A young woman looks back on her life in Rome before and during the Second World War in this new translation of an Italian novel first published in 1949. Alessandra Corteggiani grows up in a middle-class home, full of romantic longing and shadowed by the memory of a brother who died before she was born. She's tightly attached to her mother, whose artistic ambitions have been reduced to teaching piano and who passes along to Alessandra a well-thumbed copy of Madame Bovary. Like the other mothers in their apartment building, Alessandra's is involved romantically with one of the "younger men of a slightly higher class" who hang around in search of afternoon dalliances.

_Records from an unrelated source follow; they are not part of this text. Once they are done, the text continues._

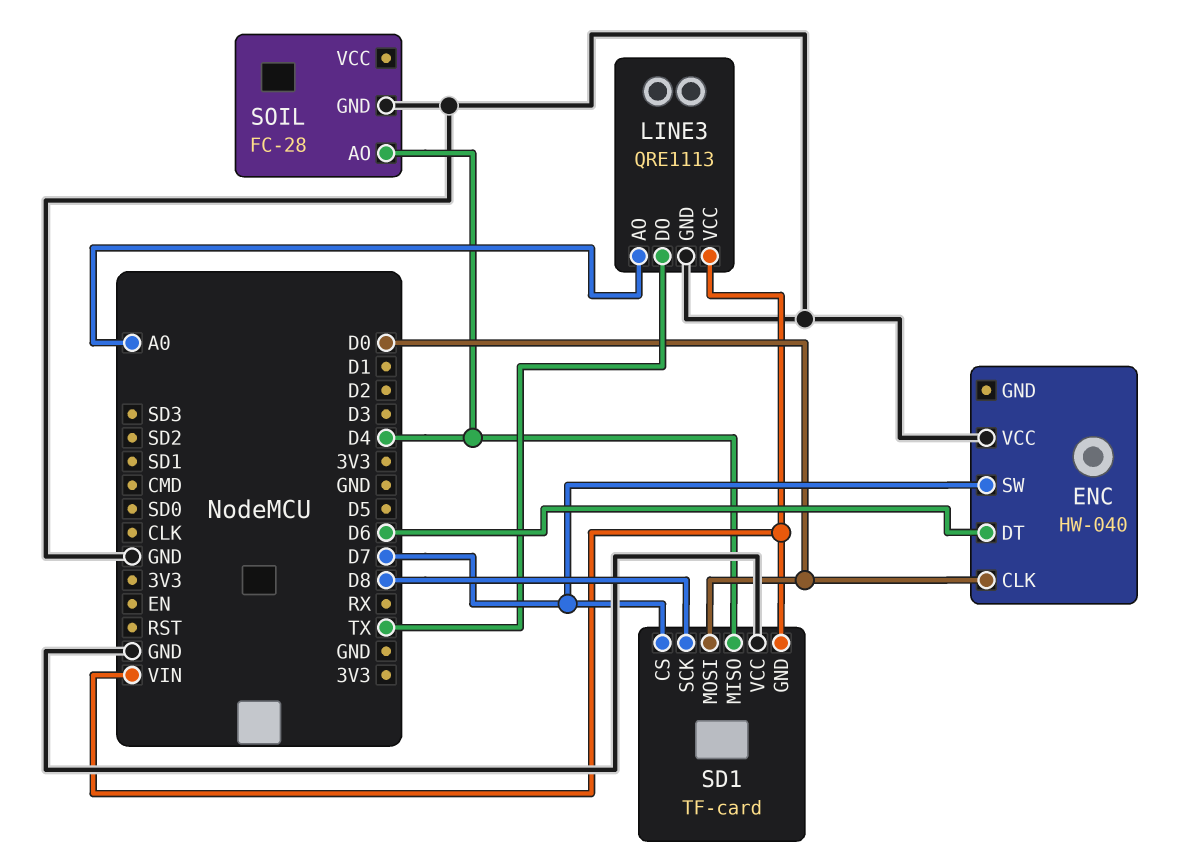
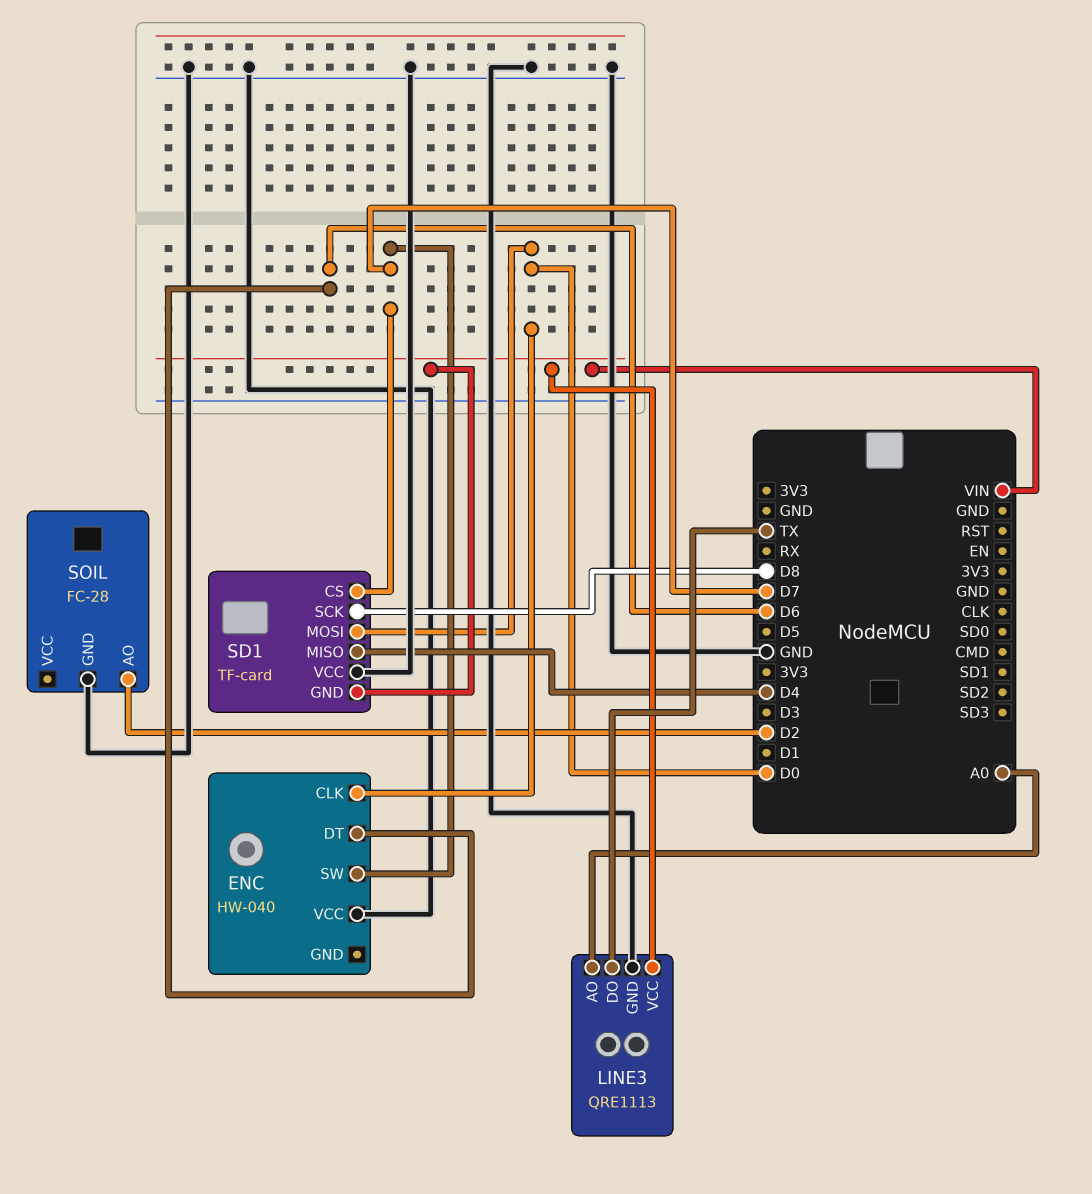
SOIL pin AO: D4 -> D2

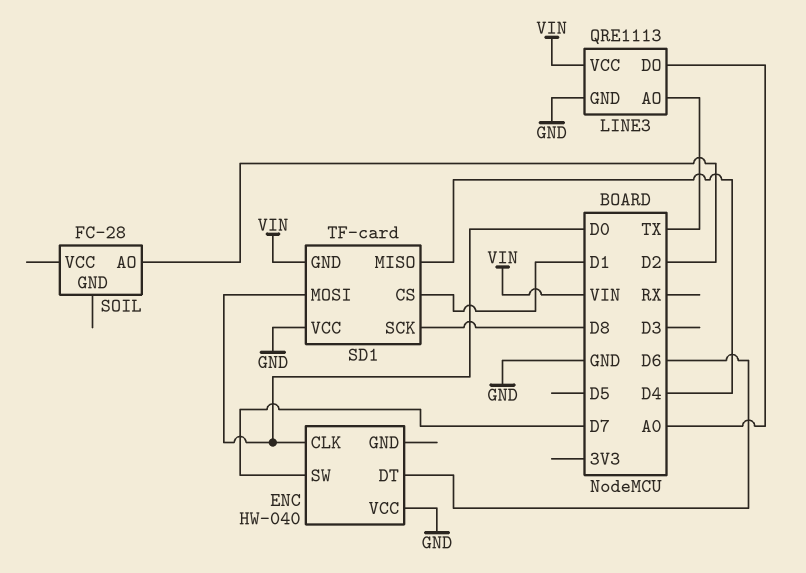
LINE3 pin AO: A0 -> TX
LINE3 pin DO: TX -> A0
SD1 pin CS: D7 -> D1
SOIL pin GND: GND -> none

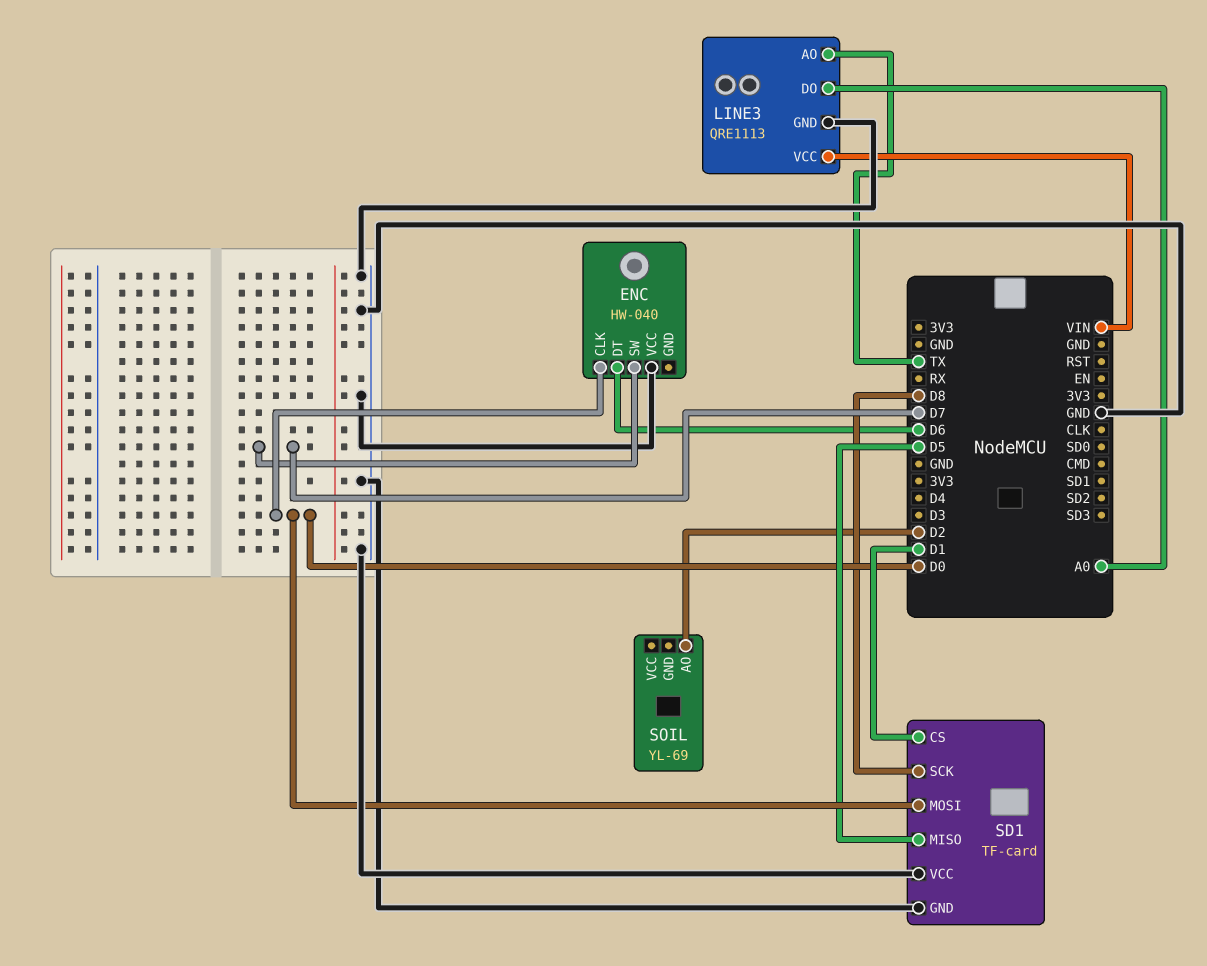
SD1 pin GND: VIN -> GND
SD1 pin MISO: D4 -> D5
SOIL: FC-28 -> YL-69

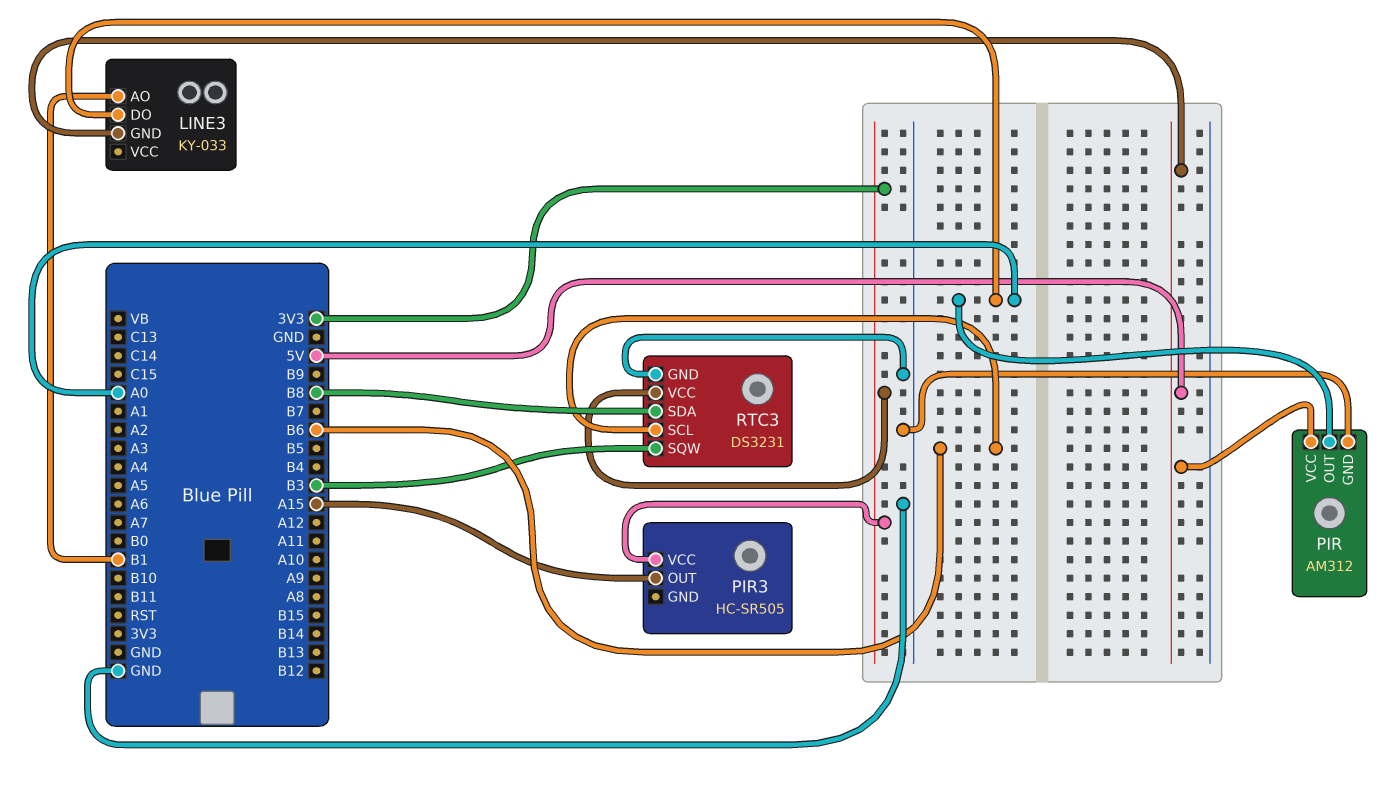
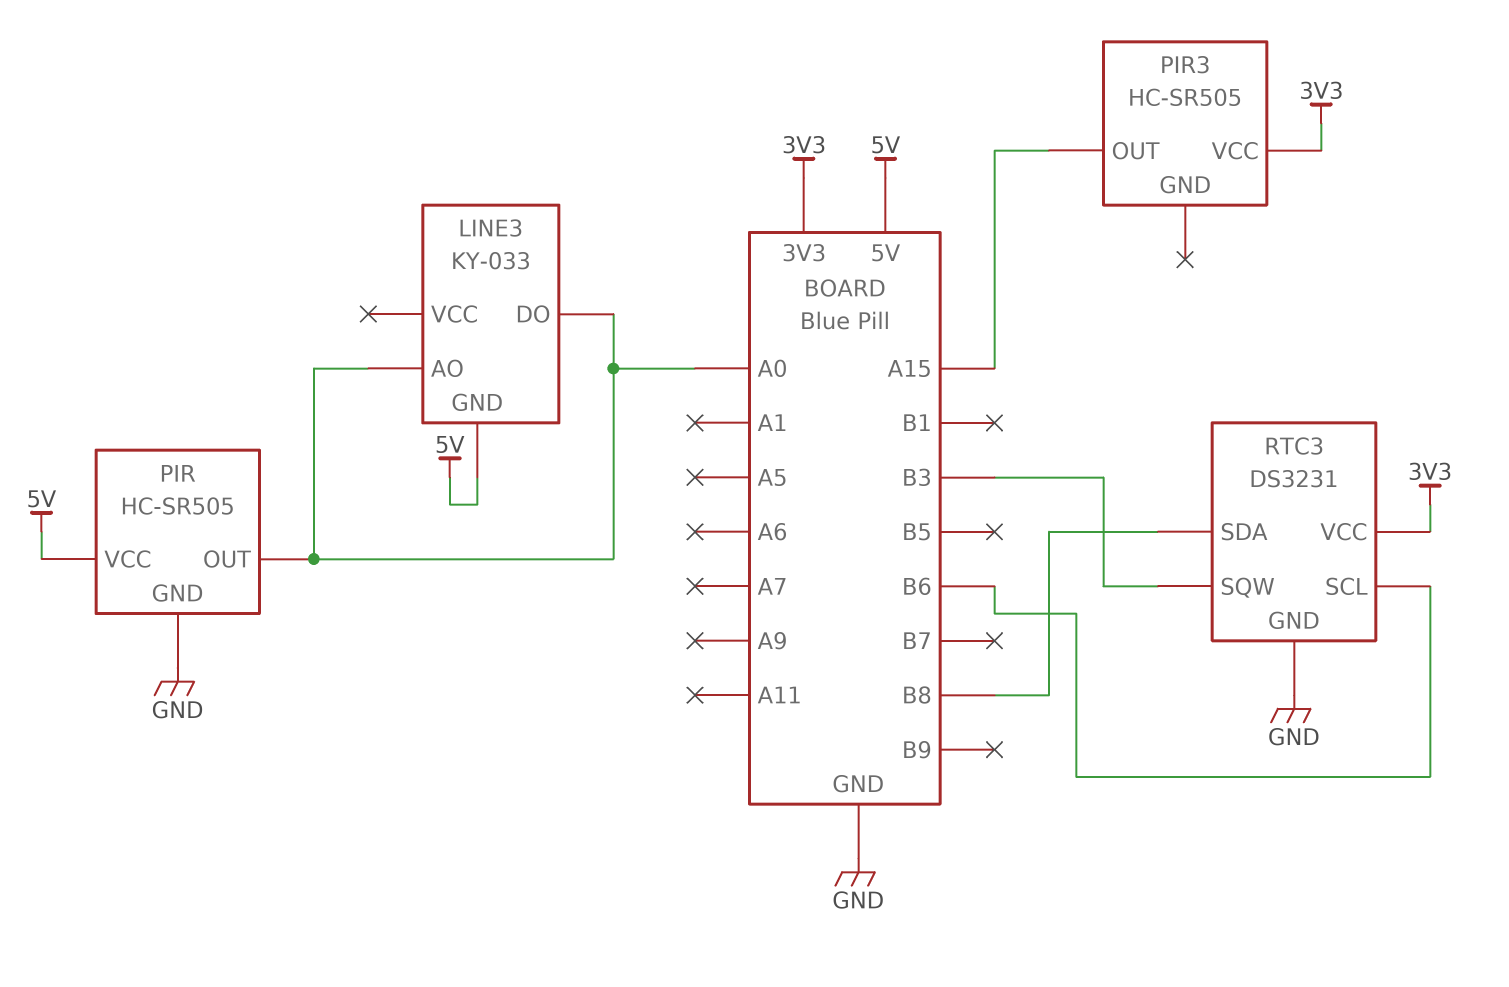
LINE3 pin AO: B1 -> A0
PIR: AM312 -> HC-SR505

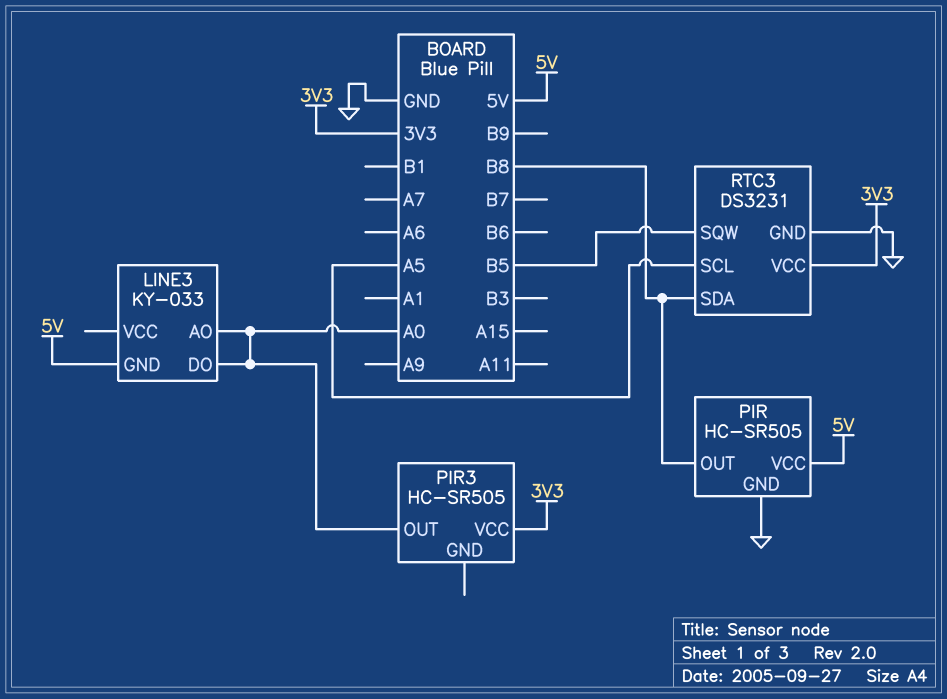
PIR pin OUT: A0 -> B8
PIR3 pin OUT: A15 -> A0
RTC3 pin SCL: B6 -> A5
RTC3 pin SQW: B3 -> B5

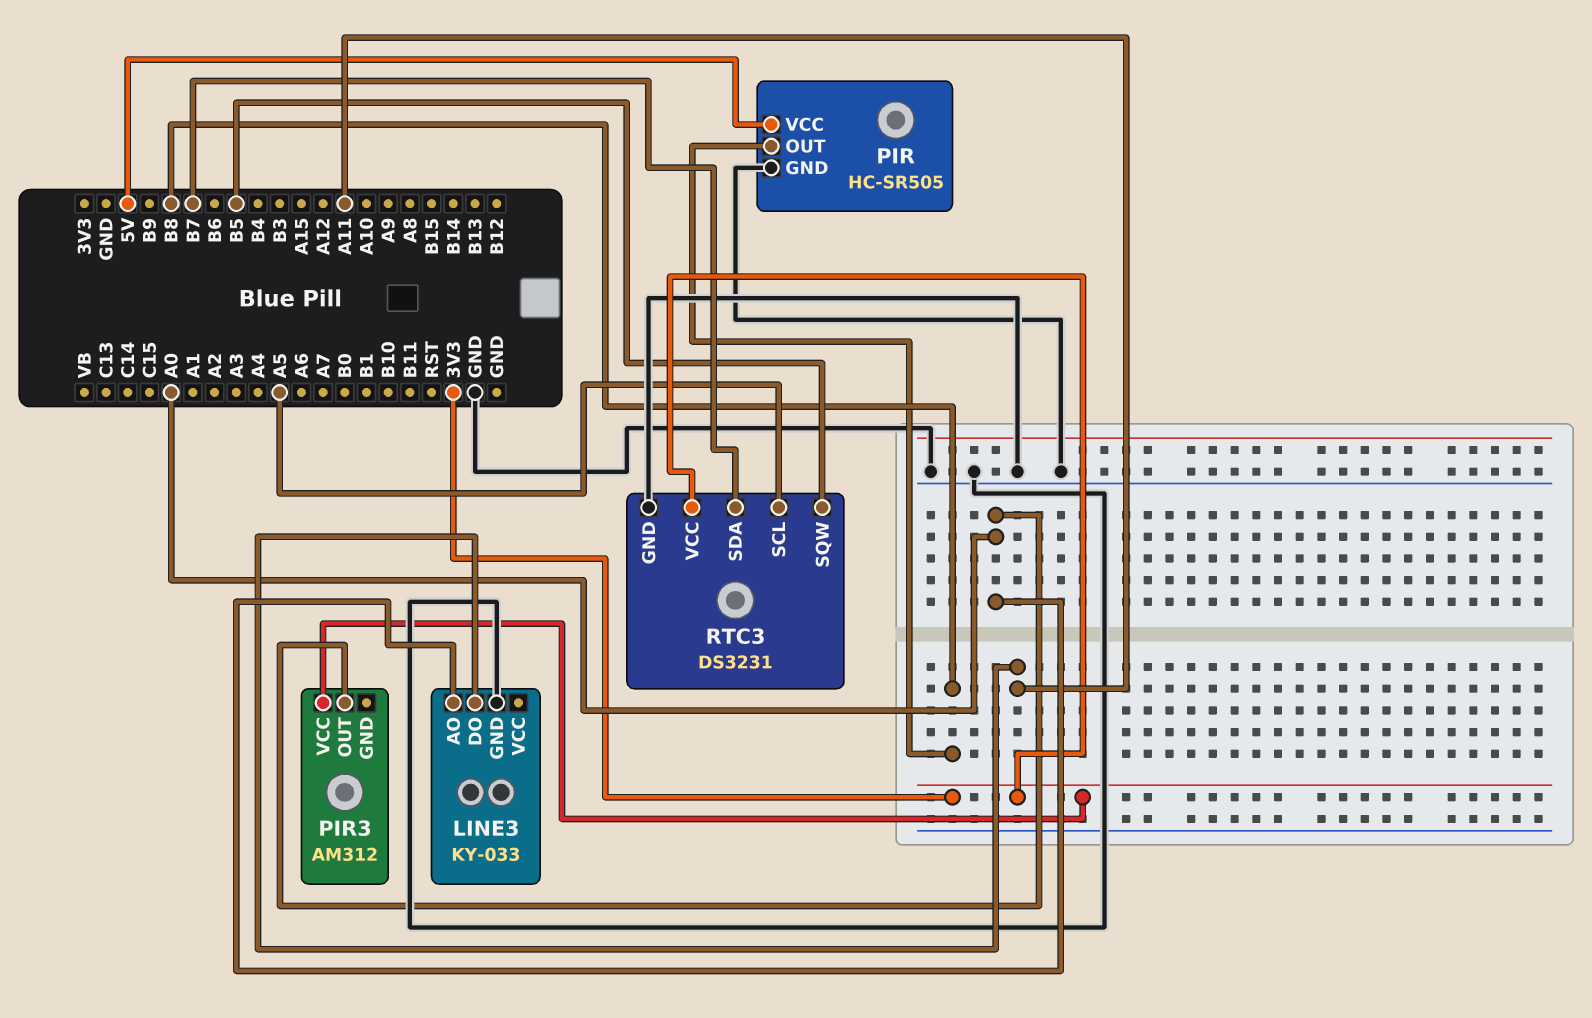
LINE3 pin DO: A0 -> A11
LINE3 pin GND: 5V -> GND
PIR3: HC-SR505 -> AM312
RTC3 pin SDA: B8 -> B7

When her mother dies unexpectedly, Alessandra's father sends her to live with his large extended family in southern Italy, though her refusal to accept a proposal from a local farmer--and her strangling of the family rooster--get her booted back to Rome. She spends two years in an "endless, dark tunnel" of office work, university studies, and housework for her father. Then she falls in love with Francesco Minelli, an academic and anti-fascist agitator 11 years her senior, and dedicates herself completely to cultivating the "great love" for which she has always longed--a project which, to Francesco's detriment, he seems only marginally aware of as he continues with his own life and projects through the war and beyond. Readers shouldn't expect much in terms of plot twists. Instead, de Céspedes immerses the reader in the febrile consciousness of a young woman with too much time on her hands and too many overpowering fantasies about a long series of men with agendas of their own. A lavishly detailed critique of romantic ideals and social constrictions. Copyright (c) Kirkus Reviews, used with permission.

Copyright (c) Kirkus Reviews, used with permission.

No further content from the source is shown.